Review of attachment 8628757 [details] [diff] [review]:
-----------------------------------------------------------------

I prefer this much more and I agree that a test is not critical in this case.

::: browser/devtools/webconsole/webconsole.js
@@ +1453,5 @@
> +    let sourceURI = Services.io.newURI(aScriptError.sourceName, null, null).QueryInterface(Ci.nsIURL);
> +    let displayOrigin = aScriptError.sourceName;
> +
> +
> +    if (aScriptError.category == "SHA-1 Signature") {

It would be nice to add a comment about TLS errors being related to the connection and not the request here.
Attachment #8628757 - Flags: review?(past) → review+
Status: NEW → ASSIGNED
Moved the creation of the URI into the if statement to address test weirdness.
Attachment #8628757 - Attachment is obsolete: true
Attachment #8630043 - Flags: review?(past)
Attachment #8630043 - Flags: review?(past) → review+
https://hg.mozilla.org/mozilla-central/rev/70c952093c62
Status: ASSIGNED → RESOLVED
Closed: 9 years ago
Resolution: --- → FIXED
Target Milestone: --- → Firefox 42
Does this patch have any dependencies or could it be backported at least to Aurora for developers?
Comment on attachment 8630043 [details] [diff] [review]
Bug1170476_alternate.patch

An uplift request seems reasonable to me.

Approval Request Comment
[Feature/regressing bug #]: bug 1068949
[User impact if declined]: SHA-1 warnings can be logged many times per tab
[Describe test coverage new/current, TreeHerder]: On m-c
[Risks and why]: Low
[String/UUID change made/needed]: None
Attachment #8630043 - Flags: approval-mozilla-aurora?
After testing today's Nightly I see just entry for the SHA-1 message. Hurray!

Though I still see the repetition counter counting up. See the attached screenshot.
Can this be avoided, too? Should I file another bug for that?

Sebastian
(In reply to Sebastian Zartner [:sebo] from comment #20)
> I still see the repetition counter counting up. See the attached
> screenshot.
> Can this be avoided, too? Should I file another bug for that?

My original patch did avoid this; Panos' take on this was that it's neater to use the existing de-duplication functionality in the webconsole (I'm inclined to agree with him).

The downside is that the counter goes up - but I'm undecided on whether that's actually a bad thing: On the one hand, the error relates to a connection, not a resource but, on the other, it's an indicator of how many resources come from that origin and that might be useful to someone.
Comment on attachment 8630043 [details] [diff] [review]
Bug1170476_alternate.patch

Approving for uplift because has been on m-c and is low risk.
Attachment #8630043 - Flags: approval-mozilla-aurora? → approval-mozilla-aurora+
>>Target Milestone: 	Firefox 42 

Any chance this fix can be moved a little bit into an earlier release?

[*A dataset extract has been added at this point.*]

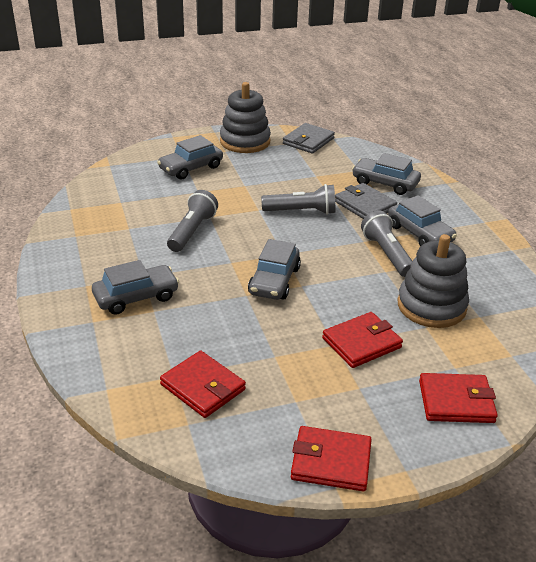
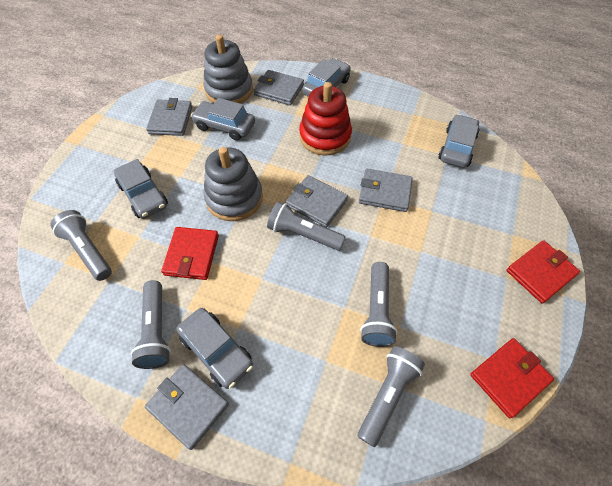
grey flashlight: 3 -> 5
grey wallet: 2 -> 5
red stacking toy: 0 -> 1
red wallet: 4 -> 3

I've tried to use nightly with firebug 3a just to profit from this fix but as of now they are unusable. Please?
(In reply to Spown from comment #24)
> >>Target Milestone: 	Firefox 42 
> 
> Any chance this fix can be moved a little bit into an earlier release? I've
> tried to use nightly with firebug 3a just to profit from this fix but as of
> now they are unusable. Please?

yes; see comments related to uplift.
oh, so thats what "uplift" means... sorry.
Hello,
If I understand well, this is supposed to be fixed in the current version? I'm using Firebug 2.0.13 in Firefox 42 but I still have many, many SHA-1 warnings in a single page (requests go to 2 servers so I believe with this patch I should get at most 2 warnings). "Group log messages" is checked, did I miss another setting?
(In reply to patheticcockroach from comment #29)
> did I miss another setting?

No; this bug deals with the Firefox web console, not other tools (like Firebug) that are able to consume messages from Firefox (Firefox can't control how those tools handle the messages they receive).

If Firebug is supposed to group messages and isn't, it could be that you've found a problem with Firebug.